On the table a cicada, flecked with flour,
opening its dry cellophane wings.
It is this movement – in and out, like the breath, or down and up as we look up from the specific to the breadth of the infinite – which provides the "mending of nets", the bridging of gaps we have been longing for. In this drive to stitch and to mend and to weave, the poet describes himself as "back on the river, [where] my boat plows through the fog":
I’m looking hard. What form, shape, or song
might represent a soul? What words, paint, or mud
resemble such an intangible glow?
The business of poetry is about such mindful looking, about searching for the words to heal the rifts of perception, the gaps between self and other, self and world. "Praise life with broken words", "Via Negativa" exhorts; in the absence of certainty and the impossibility of closure, it is this which Adamson’s poetry can offer us.
As has been evident across Adamson’s oeuvre, much of the attention which the poet pays to the external world has settled on images of birds, especially along the littoral space of the river. Not only is this attention part of a drive to wake the poet/reader from passivity and into engagement with the world but it also highlights the point of interaction between the human and the strangeness and intrigue of the not-human. In the "The Kingfisher’s Soul", a poem of love and tribute to Gemes, Adamson makes this clear:
Clear birdsong was not human song, hearing became
Nets and shadowy vibrations
In the prose poem, "A Proper Burial", the poet describes coming across two tawny frogmouths hit on the road, and the indigenous woman who arrives out of the shadows to make sure they in fact receive a "proper burial". This poem is an exploration of the unsettling nature of this encounter with difference – a disquieting glimpse into the unknown lives of the tawny frogmouths and the moving details of their death, as well as recognition of different cultural ways of responding to the human-bird nexus.

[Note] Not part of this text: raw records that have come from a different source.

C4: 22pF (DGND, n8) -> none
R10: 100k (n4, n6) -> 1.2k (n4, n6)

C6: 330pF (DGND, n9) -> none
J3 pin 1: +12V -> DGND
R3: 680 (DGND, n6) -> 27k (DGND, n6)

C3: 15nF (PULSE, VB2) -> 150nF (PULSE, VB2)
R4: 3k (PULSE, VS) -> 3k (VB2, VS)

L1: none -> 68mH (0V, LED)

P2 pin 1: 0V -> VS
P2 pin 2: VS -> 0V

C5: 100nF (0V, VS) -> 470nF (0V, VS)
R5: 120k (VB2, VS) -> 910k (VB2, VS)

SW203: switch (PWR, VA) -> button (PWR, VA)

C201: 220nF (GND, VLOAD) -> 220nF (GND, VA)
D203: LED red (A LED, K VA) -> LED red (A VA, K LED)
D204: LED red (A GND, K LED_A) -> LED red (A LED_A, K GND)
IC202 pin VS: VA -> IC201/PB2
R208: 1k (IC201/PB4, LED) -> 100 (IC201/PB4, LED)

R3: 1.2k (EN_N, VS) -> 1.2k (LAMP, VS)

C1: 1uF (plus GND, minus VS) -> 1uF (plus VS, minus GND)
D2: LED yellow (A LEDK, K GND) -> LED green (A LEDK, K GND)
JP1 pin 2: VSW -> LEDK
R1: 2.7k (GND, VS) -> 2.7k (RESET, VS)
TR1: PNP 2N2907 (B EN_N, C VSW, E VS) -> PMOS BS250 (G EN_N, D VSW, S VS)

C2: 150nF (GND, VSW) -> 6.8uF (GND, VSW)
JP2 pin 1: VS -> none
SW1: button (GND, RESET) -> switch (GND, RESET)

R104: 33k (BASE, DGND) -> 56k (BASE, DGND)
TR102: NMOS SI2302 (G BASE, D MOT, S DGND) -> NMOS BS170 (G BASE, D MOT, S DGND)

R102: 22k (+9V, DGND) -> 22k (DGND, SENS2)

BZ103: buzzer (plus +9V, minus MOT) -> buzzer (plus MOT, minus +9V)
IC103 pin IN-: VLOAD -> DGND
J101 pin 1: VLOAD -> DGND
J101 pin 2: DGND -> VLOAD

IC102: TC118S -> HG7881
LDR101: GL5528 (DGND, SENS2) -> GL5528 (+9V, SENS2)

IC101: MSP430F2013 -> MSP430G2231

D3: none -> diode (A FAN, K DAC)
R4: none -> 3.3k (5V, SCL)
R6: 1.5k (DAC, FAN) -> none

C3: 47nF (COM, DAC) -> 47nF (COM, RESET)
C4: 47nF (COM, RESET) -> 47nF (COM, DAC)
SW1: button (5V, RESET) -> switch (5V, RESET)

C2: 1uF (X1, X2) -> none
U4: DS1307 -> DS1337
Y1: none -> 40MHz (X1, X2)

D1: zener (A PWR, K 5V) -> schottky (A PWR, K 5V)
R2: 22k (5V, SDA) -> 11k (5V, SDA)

The birds represent a state of difference that cannot be assimilated or turned into the human language of the same. "This episode, though that’s hardly the right word, has never left my mind", the poem concludes, suggesting the irresolvable "gap in the net" which this experience of human/non-human contact has made visible.
This sense of the almost talismanic or spiritual nature of the non-human creature – or perhaps of the human encounter with it – is also suggested in the prose poem "The Whiting". Returning to the motif of fishing, the poet catches the whiting and brings it home to share for dinner. Having consumed it – "hardly enough to satisfy, but sweet" – the "familiar shadow" of a cat enters the scene, and the poet is immediately able to identify the "spirit of the whiting … alive in our new pet". Even when the non-human creature is consumed, and drawn into visceral engagement with the human, its alterity remains, continuing to speak as it morphs into still more different forms, always requiring acknowledgement.
The image of the net encapsulates the possibility of presence as well as absence. It embodies both the meshed threads which prevent or at least slow down the permeation from one side to another and it is also the open spaces between – the inevitability of the permeable. These spaces, a little like a peacock’s tail, also reinforce the image of the human eye and its business of framing and looking, and of the net of poetry which harnesses the familiar and the unfamiliar currents of life, albeit momentarily, to be witnessed by the eye or the imagination of the reader. In this sense, the poet will always be "mending the net" – identifying gaps and the irreducible, striving to bring the human gaze onto an acknowledgement of the roaring stream of life.
Robert Adamson, Net Needle. Collingwood, VIC: Black Inc., 2015.